The Lower Moreland senior plans to major in exercise science with plans to pursue a career as a physician’s assistant specializing in orthopedics and sports injuries.


“I’ve seen so many for my knees, and I just love what they do,” Malpezzi said.


An honors student, Malpezzi is a member of National Honor Society and the school’s THON committee.


“She’s a very high character kid, a good kid,” Gould said. “Her parents are super nice people. It’s just a reflection of what Lower Moreland Township has been producing. It’s not the quality of the athlete but the quality of the kids that are coming out that is very impressive overall as a community.”

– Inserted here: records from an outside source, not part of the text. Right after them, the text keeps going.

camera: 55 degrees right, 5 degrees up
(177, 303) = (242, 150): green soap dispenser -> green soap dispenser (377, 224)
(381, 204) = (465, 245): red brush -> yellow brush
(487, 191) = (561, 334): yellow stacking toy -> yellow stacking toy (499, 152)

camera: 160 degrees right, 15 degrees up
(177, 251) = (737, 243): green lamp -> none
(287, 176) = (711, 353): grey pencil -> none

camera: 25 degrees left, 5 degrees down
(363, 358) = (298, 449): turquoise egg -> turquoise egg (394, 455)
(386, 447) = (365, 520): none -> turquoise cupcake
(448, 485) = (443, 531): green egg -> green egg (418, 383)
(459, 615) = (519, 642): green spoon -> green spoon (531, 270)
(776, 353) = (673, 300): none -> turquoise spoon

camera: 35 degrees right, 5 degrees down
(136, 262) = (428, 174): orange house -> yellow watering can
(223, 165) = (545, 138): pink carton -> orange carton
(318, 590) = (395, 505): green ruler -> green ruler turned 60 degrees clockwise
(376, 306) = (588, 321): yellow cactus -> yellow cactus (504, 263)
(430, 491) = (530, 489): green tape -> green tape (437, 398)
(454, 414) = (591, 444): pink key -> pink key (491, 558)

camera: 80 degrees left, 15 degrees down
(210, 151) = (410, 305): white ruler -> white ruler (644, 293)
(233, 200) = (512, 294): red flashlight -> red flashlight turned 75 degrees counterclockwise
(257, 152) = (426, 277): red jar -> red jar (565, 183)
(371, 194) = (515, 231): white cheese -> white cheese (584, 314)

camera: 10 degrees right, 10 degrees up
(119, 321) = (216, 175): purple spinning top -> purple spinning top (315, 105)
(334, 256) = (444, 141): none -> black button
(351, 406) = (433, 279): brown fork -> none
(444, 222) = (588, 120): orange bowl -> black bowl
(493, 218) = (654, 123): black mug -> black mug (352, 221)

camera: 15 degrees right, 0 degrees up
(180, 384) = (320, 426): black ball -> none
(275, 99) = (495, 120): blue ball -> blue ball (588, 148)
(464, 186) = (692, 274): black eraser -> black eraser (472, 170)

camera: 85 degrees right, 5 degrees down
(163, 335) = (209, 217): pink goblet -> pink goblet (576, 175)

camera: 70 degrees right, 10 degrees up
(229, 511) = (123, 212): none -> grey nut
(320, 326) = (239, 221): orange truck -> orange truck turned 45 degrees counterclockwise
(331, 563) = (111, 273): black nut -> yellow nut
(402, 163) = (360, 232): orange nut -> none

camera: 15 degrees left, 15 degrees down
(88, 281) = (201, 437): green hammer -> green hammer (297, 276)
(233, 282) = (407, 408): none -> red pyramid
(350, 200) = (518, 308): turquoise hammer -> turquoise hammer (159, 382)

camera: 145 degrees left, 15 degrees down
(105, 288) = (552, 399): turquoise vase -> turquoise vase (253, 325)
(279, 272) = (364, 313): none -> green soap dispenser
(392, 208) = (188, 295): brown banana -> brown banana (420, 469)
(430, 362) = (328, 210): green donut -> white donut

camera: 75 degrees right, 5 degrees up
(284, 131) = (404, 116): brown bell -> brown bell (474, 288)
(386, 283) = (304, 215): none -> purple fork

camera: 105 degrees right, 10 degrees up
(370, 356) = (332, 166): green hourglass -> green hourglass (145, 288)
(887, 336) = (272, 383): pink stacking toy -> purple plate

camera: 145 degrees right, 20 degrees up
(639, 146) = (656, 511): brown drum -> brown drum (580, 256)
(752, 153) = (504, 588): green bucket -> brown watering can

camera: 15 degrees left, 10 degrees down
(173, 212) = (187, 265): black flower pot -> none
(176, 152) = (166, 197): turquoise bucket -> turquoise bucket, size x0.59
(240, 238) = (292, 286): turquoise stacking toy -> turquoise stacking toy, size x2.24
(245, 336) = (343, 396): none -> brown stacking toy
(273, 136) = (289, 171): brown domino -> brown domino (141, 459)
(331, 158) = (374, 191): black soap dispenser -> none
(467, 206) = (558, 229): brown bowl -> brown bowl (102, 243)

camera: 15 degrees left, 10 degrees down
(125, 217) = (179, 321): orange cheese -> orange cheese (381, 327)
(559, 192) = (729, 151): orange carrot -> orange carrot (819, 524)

“Everyone loves this kid,” Ashenbrenner said. “Teachers love her because she’s comfortable, she’s intelligent, she’s respectful. I’m trying to think of the words to do her justice, to show who she is because she’s a naturally awesome person.


“Sometimes it takes a while for kids to mature. She’s someone you want to be around. Her teammates, her teachers, her fellow students – she exudes a personality you want to be around. Most of the lacrosse girls I’ve coached are nice, but she brings up the people around her. I think that’s what’s special about her.”